Una vez en el ascensor me fijé en que el último botón era distinto a los demás, una blanca P de parquin sobre fondo azul. Lo pulsé.El garaje ocupaba una sola planta que agotaba la superficie del edificio. Vi la cabina del vigilante a lo lejos, al pie de una rampa iluminada por un resplandor que indicaba la salida al exterior soleado. Busqué las plazas 56 y 57. En la primera había un enorme monovolumen azul verdoso y en la 57 estaba el deportivo. Subestimando a mi Estupendo Hermano había imaginado uno de esos japoneses que se pueden conseguir por tres o cuatro millones, pero en lugar de eso me encontré con un biplaza de primera división: color asfalto metalizado, ruedas de treinta centímetros de grosor y aspecto de felino agazapado, una verdadera Béte Noire. Me acerqué al morro y miré el logotipo de la marca entre los faros escamoteables: Lotus. El techo me llegaba poco más arriba del ombligo, y me pregunté si sería capaz de meterme en aquel cubil minúsculo en el que una luz roja intermitente advertía que allí habitaba algo vigilante. Quise probar. Le di al botoncito de la llave y oí el «stuuk» amortiguado con el que se abrieron al unísono los seguros de las puertas. Uno no entra en estos coches: se los calza, es como ponerse un condón. Lo más difícil fue pasar el muslo derecho bajo el volante, pero una vez lo hube conseguido tuve toda la sensación de estar en íntimo contacto con una máquina de tragar kilómetros a razón de trescientos por hora, cifra máxima que prometía el velocímetro. Olía ligeramente a cuero y a ambientador a base de esencias secas. Le di al contacto. Se encendió el tablero y, frzzzzzzz, un ligero zumbido que llegaba a través de la puerta abierta me hizo sospechar que el motor se había puesto en marcha.

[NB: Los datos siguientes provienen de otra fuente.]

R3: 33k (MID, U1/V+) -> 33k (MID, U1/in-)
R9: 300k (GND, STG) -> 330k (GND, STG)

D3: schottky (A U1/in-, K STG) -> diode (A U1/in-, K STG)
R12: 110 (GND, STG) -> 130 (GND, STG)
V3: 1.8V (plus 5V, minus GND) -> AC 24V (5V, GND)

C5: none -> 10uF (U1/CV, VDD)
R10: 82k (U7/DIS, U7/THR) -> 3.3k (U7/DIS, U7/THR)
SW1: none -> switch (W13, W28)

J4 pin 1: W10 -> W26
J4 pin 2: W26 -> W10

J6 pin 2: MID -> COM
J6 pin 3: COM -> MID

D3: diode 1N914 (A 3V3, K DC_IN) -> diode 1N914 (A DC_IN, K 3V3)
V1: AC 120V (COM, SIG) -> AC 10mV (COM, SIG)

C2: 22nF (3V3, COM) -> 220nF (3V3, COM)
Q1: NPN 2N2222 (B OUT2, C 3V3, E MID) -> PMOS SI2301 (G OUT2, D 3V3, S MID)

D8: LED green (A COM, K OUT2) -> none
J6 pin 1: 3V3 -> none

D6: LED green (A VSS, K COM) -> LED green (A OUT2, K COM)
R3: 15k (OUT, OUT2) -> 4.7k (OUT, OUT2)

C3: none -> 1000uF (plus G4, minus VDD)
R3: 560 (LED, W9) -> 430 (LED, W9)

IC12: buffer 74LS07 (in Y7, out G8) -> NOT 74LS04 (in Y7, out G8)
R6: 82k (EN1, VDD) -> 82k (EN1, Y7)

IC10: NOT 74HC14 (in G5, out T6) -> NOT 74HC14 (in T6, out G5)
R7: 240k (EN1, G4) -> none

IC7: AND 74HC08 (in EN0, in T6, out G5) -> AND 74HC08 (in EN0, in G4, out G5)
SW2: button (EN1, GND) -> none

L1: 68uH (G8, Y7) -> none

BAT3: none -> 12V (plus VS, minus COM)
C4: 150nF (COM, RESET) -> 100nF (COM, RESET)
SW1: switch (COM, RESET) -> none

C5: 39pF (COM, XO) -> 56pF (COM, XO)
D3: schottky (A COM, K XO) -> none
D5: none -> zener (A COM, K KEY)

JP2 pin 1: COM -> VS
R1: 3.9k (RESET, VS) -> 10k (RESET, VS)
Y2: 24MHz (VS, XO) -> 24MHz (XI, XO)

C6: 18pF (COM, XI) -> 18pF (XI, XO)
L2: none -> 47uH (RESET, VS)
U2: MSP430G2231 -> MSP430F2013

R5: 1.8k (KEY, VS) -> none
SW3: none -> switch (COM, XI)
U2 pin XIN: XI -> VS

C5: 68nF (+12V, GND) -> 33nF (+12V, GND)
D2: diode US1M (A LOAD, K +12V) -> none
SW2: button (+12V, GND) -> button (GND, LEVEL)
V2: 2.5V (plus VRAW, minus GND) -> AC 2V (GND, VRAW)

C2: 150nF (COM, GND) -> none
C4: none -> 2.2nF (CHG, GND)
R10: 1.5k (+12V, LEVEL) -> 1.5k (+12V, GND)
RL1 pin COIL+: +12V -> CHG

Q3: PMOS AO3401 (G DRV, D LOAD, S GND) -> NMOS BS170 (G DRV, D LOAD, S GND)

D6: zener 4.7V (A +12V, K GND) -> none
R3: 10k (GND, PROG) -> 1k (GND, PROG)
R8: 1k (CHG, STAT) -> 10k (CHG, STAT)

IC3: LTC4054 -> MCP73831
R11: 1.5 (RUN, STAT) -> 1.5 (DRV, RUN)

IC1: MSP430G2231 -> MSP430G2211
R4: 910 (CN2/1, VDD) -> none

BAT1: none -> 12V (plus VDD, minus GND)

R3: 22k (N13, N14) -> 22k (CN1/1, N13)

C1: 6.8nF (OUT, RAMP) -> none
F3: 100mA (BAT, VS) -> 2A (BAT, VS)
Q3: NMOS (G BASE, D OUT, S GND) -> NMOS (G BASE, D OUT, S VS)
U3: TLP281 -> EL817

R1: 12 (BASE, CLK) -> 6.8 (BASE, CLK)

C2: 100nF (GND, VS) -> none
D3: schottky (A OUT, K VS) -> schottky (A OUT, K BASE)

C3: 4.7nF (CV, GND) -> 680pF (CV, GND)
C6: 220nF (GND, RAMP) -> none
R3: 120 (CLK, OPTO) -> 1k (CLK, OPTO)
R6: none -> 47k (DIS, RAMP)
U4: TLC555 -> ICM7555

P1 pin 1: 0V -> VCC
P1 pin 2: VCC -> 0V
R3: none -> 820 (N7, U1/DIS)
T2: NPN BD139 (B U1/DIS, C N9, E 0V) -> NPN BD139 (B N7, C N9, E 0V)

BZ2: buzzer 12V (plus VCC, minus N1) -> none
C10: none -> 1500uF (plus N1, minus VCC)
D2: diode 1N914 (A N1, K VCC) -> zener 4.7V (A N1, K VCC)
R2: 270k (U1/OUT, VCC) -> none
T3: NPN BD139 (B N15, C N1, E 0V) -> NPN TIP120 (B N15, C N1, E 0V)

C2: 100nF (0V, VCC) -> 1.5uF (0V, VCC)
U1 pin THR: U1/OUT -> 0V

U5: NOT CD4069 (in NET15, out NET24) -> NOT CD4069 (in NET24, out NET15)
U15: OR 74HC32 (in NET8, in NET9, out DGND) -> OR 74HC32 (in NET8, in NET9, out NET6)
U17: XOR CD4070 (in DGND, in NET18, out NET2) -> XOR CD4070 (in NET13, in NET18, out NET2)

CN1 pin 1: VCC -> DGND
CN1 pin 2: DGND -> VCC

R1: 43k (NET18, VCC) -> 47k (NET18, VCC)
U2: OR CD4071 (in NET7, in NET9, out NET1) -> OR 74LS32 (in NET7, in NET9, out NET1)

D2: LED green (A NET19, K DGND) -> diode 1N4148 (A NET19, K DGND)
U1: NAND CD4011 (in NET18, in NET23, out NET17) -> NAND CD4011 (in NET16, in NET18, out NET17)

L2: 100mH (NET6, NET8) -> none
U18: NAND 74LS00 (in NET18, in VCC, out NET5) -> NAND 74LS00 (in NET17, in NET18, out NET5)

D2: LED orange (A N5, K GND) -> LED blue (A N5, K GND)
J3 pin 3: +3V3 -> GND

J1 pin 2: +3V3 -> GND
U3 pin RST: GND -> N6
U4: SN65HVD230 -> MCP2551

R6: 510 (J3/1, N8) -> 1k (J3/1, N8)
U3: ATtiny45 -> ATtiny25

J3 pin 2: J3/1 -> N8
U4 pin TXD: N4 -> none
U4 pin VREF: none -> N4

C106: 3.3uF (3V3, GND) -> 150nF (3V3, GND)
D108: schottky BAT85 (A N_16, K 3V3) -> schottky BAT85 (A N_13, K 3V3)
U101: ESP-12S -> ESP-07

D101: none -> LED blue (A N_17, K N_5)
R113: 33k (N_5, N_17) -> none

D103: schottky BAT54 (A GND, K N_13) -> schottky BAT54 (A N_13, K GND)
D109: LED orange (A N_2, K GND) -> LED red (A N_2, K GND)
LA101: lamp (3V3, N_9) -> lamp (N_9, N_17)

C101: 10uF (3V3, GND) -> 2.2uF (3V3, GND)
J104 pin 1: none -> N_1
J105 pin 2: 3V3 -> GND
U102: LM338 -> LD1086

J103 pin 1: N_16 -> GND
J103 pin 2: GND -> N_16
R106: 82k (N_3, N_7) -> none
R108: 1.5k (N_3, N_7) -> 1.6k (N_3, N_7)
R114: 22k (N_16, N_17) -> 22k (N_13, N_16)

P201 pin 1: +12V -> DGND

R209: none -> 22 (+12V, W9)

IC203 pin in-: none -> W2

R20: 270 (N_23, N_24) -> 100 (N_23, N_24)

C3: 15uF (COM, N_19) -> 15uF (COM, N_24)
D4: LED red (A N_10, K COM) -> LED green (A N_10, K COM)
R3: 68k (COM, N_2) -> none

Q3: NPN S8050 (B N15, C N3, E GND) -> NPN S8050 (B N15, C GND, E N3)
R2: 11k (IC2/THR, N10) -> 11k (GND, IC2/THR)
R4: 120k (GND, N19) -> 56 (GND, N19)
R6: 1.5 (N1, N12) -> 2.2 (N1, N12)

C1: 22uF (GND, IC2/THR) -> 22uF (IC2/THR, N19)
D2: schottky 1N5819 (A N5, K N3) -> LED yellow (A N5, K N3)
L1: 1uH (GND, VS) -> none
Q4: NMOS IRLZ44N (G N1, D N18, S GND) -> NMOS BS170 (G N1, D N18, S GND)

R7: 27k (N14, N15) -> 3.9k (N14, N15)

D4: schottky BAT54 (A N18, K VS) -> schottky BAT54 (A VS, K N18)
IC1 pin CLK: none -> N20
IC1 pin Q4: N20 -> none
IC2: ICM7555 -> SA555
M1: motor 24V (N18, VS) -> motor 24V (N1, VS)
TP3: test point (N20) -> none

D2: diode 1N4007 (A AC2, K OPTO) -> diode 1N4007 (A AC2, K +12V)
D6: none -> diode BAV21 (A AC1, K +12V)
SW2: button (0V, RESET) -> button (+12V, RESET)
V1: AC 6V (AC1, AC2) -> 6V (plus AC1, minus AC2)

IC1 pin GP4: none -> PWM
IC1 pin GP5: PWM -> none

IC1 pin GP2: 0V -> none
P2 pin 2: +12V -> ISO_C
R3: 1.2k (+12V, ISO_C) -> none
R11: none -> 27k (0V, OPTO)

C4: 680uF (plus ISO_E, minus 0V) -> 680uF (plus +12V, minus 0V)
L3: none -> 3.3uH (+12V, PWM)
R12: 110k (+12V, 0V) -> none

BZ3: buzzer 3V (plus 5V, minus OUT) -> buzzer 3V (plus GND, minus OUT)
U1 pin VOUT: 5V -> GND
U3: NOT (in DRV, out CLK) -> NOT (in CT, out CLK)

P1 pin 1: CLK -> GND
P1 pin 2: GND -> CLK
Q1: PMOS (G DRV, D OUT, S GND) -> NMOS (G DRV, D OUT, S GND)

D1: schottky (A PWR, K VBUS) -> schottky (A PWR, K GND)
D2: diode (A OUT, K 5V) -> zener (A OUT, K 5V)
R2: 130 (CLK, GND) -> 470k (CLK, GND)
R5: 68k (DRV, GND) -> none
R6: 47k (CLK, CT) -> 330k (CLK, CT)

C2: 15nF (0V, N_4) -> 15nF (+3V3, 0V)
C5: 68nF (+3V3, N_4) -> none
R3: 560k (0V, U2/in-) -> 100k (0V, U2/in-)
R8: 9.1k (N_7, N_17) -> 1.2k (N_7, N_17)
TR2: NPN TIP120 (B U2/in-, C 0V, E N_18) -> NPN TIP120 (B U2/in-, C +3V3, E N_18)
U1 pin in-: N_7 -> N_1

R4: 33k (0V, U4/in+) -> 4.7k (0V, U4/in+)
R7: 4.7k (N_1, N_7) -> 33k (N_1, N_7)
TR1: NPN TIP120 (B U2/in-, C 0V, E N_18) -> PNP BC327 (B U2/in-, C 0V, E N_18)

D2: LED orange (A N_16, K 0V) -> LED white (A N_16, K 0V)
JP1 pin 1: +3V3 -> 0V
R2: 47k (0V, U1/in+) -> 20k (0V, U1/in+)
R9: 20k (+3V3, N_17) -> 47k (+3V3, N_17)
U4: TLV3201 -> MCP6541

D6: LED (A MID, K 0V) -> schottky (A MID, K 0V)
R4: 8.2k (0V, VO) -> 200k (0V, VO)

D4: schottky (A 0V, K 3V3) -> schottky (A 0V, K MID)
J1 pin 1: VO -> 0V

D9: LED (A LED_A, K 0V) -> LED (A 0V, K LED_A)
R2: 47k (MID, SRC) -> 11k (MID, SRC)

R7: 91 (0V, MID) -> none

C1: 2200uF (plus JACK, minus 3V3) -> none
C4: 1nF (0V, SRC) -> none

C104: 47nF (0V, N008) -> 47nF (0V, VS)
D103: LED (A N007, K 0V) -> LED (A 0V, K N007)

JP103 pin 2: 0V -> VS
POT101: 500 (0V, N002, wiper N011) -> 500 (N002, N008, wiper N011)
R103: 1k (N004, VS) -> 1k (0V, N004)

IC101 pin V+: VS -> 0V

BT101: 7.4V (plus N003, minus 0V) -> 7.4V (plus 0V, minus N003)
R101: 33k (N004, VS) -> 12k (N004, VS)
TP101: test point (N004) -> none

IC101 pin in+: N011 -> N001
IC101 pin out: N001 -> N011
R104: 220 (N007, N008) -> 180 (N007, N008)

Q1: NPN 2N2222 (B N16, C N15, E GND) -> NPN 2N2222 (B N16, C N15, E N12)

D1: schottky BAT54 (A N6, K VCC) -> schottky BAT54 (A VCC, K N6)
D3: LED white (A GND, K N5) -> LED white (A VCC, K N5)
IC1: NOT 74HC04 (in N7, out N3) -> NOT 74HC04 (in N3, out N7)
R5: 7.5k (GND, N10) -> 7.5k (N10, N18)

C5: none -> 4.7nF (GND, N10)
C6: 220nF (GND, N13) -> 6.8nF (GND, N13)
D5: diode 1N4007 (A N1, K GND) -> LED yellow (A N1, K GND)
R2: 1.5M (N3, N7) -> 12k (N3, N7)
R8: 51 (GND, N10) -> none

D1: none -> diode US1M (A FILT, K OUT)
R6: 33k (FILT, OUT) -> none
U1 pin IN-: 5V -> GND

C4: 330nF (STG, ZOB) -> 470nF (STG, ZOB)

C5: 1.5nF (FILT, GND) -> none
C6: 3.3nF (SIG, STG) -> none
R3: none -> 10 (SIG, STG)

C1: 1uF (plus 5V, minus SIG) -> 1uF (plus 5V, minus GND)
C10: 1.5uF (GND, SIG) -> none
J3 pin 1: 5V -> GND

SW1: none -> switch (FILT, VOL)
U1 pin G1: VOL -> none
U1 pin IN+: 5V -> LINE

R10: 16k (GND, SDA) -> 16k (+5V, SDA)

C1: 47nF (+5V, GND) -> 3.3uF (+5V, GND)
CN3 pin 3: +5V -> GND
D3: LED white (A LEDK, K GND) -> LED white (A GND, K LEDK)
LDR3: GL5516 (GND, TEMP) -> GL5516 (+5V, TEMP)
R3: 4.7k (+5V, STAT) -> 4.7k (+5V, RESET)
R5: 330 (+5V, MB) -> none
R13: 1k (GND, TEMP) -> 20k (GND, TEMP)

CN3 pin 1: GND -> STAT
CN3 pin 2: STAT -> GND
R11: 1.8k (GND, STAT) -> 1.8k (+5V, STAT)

Apagué enseguida. No era momento de jugar a cochecitos. Salí del habitáculo con más dificultades de las que había encontrado para entrar, me subí la bragueta -que no había resistido las contorsiones-, y me fui hacia la calle por la rampa de salida. Convenía que el vigilante me tuviera visto, más teniendo en cuenta que la Bestia Negra no debía de haberle pasado desapercibida. Lo saludé con un gesto de la mano; estaba leyendo algo y apenas me miró.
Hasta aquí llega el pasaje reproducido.